Students Stressed Out by Trying to be Joyful

Students Stressed Out by Trying to be Joyful-Crystal Coconut

Joy! Joy. That delightful, fulfilling catchphrase scrawled in every email and all over the WRA website in a cute, quirky handwritten font. Mrs. Buck’s promise of joy has arrived on campus, physically manifesting in our hallowed halls and all across the lawn’s wide sweep.

Students have certainly begun to feel it too. “She tells me there’s joy, so I feel joy!” remarked one anonymous senior. “Or is it an illusion? Am I so focused on chasing joy that I am alluded by an apparition of happiness, of contentment?” The student then proceeded to sit by the hockey pond and throw stones into the rusty water pensively. Certainly, he is just replenishing his joy levels. Nothing to see here.

Every student is thriving on our now joyful campus, languishing in endlessly sunny days and practically skipping across Brick Row for morning classes. “I’ve never felt so alive! Why didn’t we proclaim this concept of joy earlier?” one sophomore said excitedly. The magic of the word has found itself thriving and growing in the souls of the WRA community, like a sunflower blooming in spring and towering over all the other flowers. The campus practically glows, and application numbers have increased dramatically. Tuition has also been slashed due to an influx of donations by alumni appeased with the sudden change.

Faculty are embracing our new school motto with open arms, incorporating joy into the everyday curriculum. “We’ve learned joy’s etymology and written personal essays about how we can create joy, but I’ve also made sure to have the students chant joy and think about the word really hard for like, thirty seconds at the beginning of class. It’s almost tangible!” remarked an English teacher.

Shockingly, some students are failing to feel the warm embrace of joy. “I can’t do it!” One freshman wailed. “I knew Reserve was stressful with a big workload or whatever, but I can’t do it! There’s too much pressure to be joyful, and I just want to live up to Buck’s expectations. Can we go back to when everyone was sad?”
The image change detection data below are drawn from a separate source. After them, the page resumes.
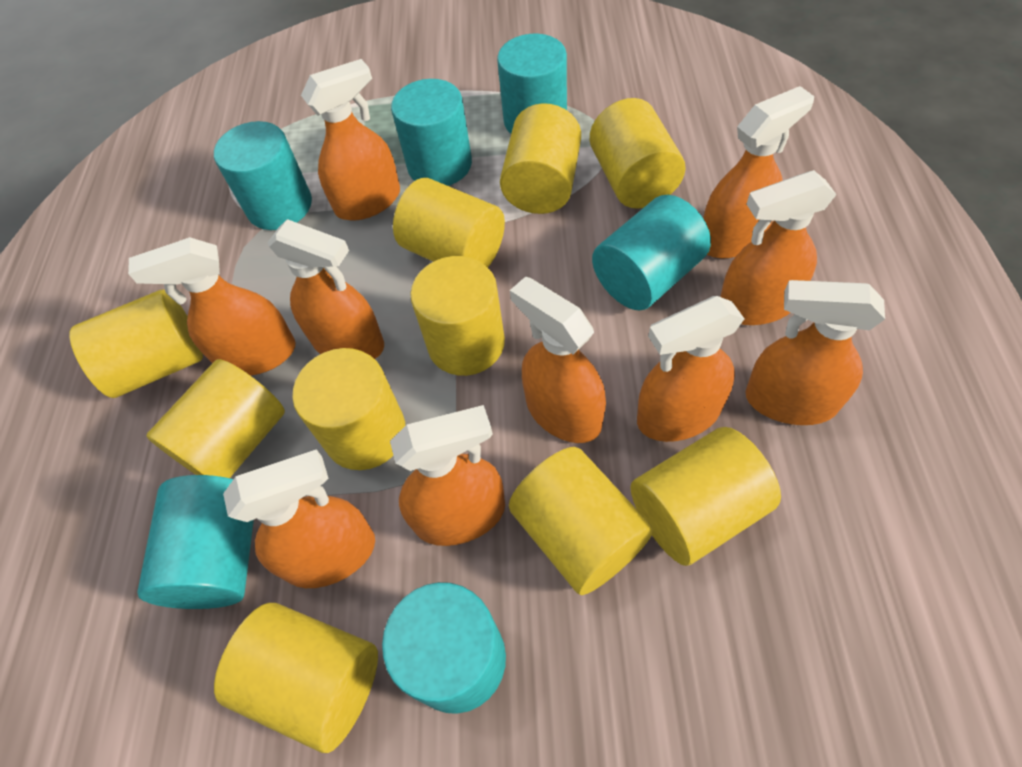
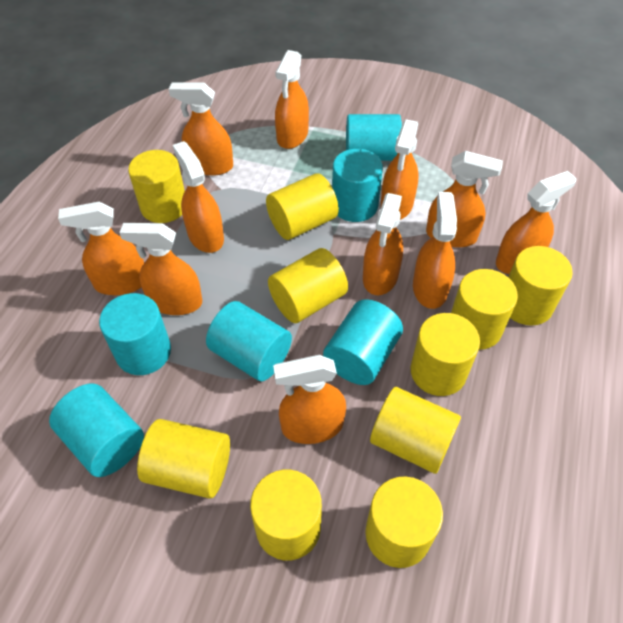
orange spray bottle: 10 -> 11

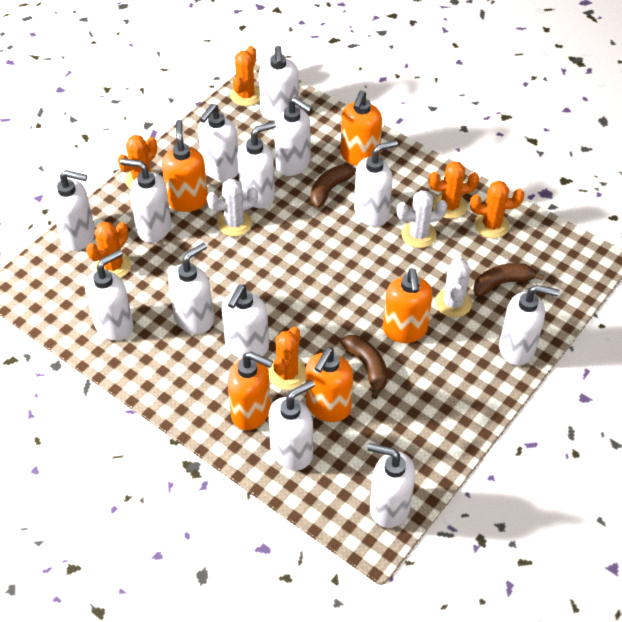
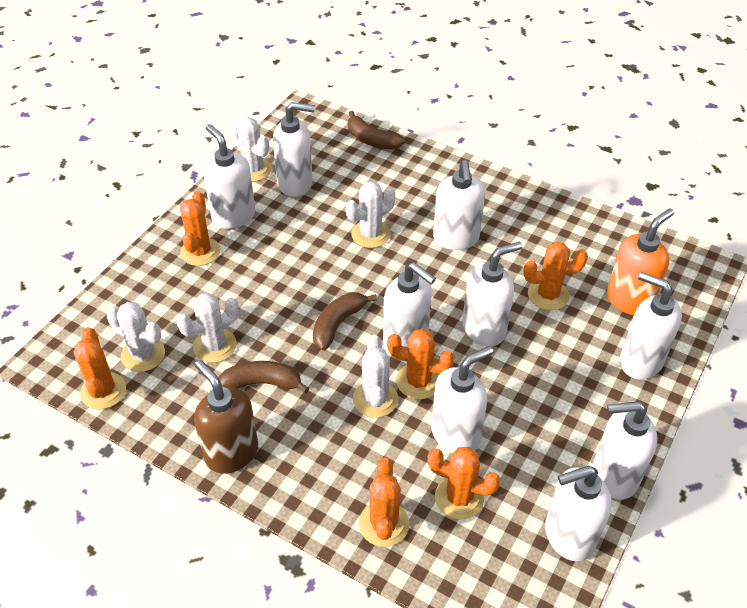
brown soap dispenser: 0 -> 1
orange soap dispenser: 5 -> 1
white cactus: 3 -> 5
white soap dispenser: 13 -> 9

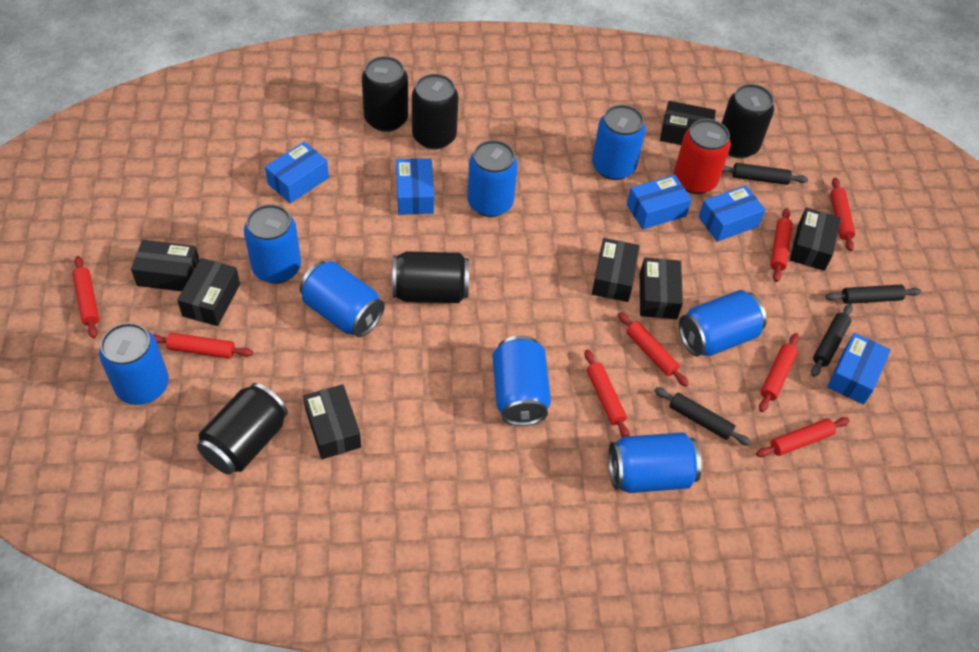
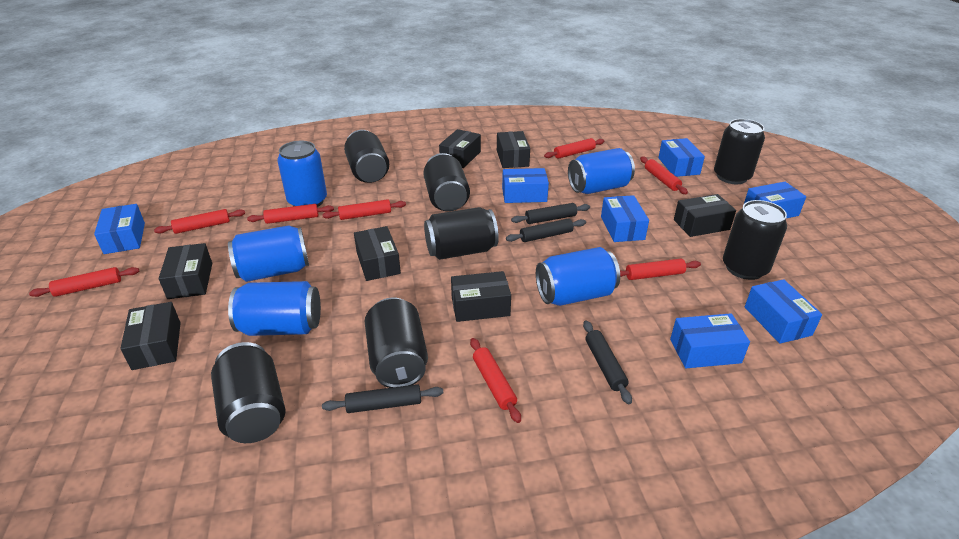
black can: 5 -> 7
blue box: 5 -> 7
blue can: 8 -> 5
red can: 1 -> 0

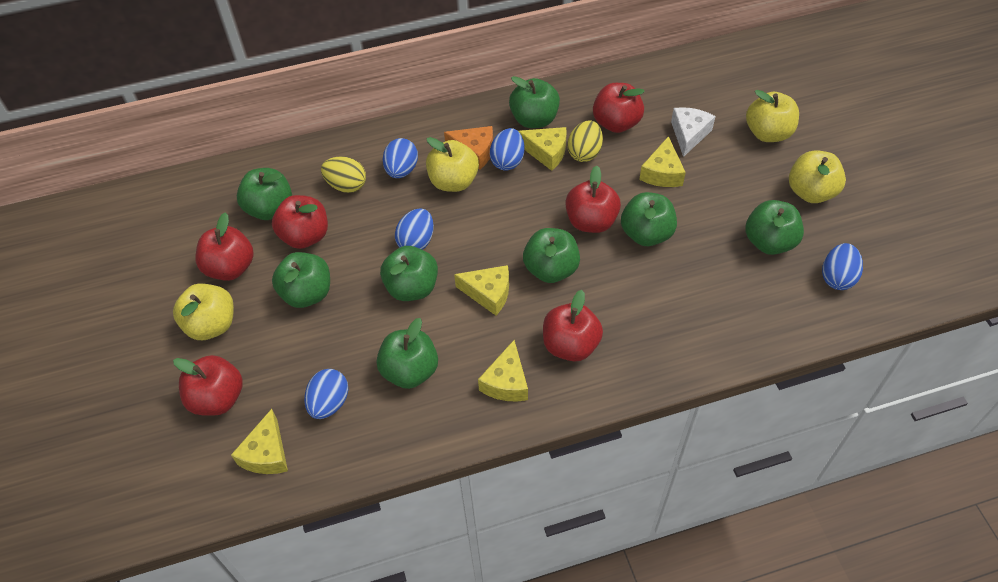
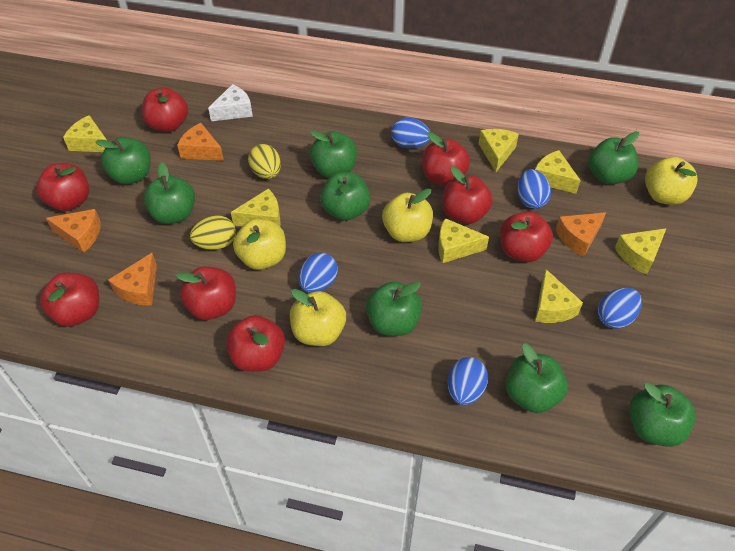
orange cheese: 1 -> 4
red apple: 6 -> 8
yellow cheese: 5 -> 7

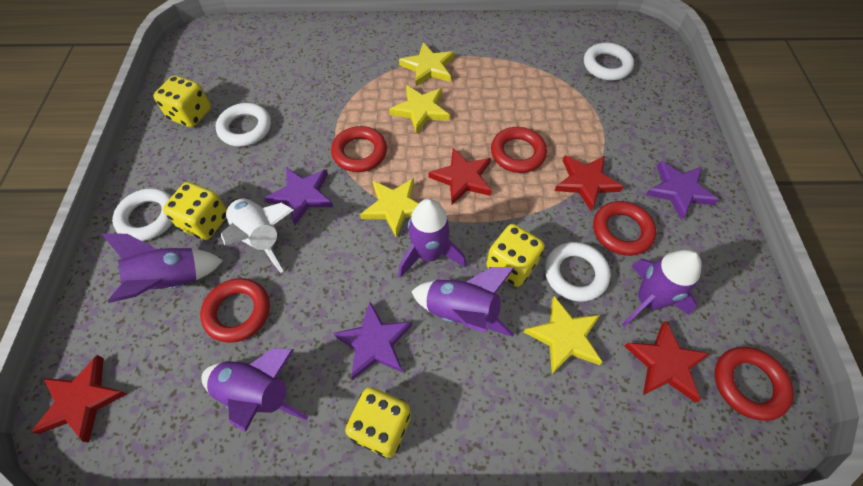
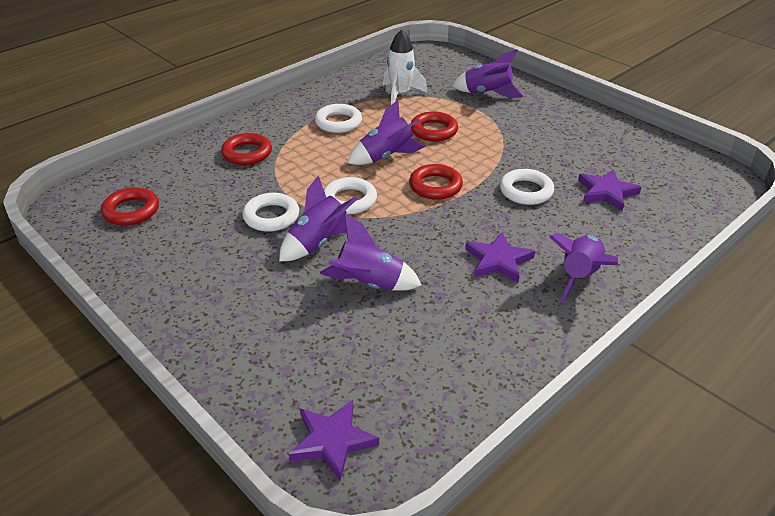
red ring: 5 -> 4
red star: 4 -> 0
yellow dice: 4 -> 0
yellow star: 4 -> 0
Recently, Mrs. Buck got her hands on TikTok and decided to “Joy Check” students with a nifty contraption from the WIC. “It measures how joyful they are on a scale from 1-10. If they’re less than an 8, we send them to a remedial joy class. We need to ensure high scores!” Buck’s program promises success, with a lasting educational touch on her goal. The above freshman is one of the first in the remedial classes and has been seen around campus smiling and not complaining about where he is going to leave his backpack. Joy Check passed!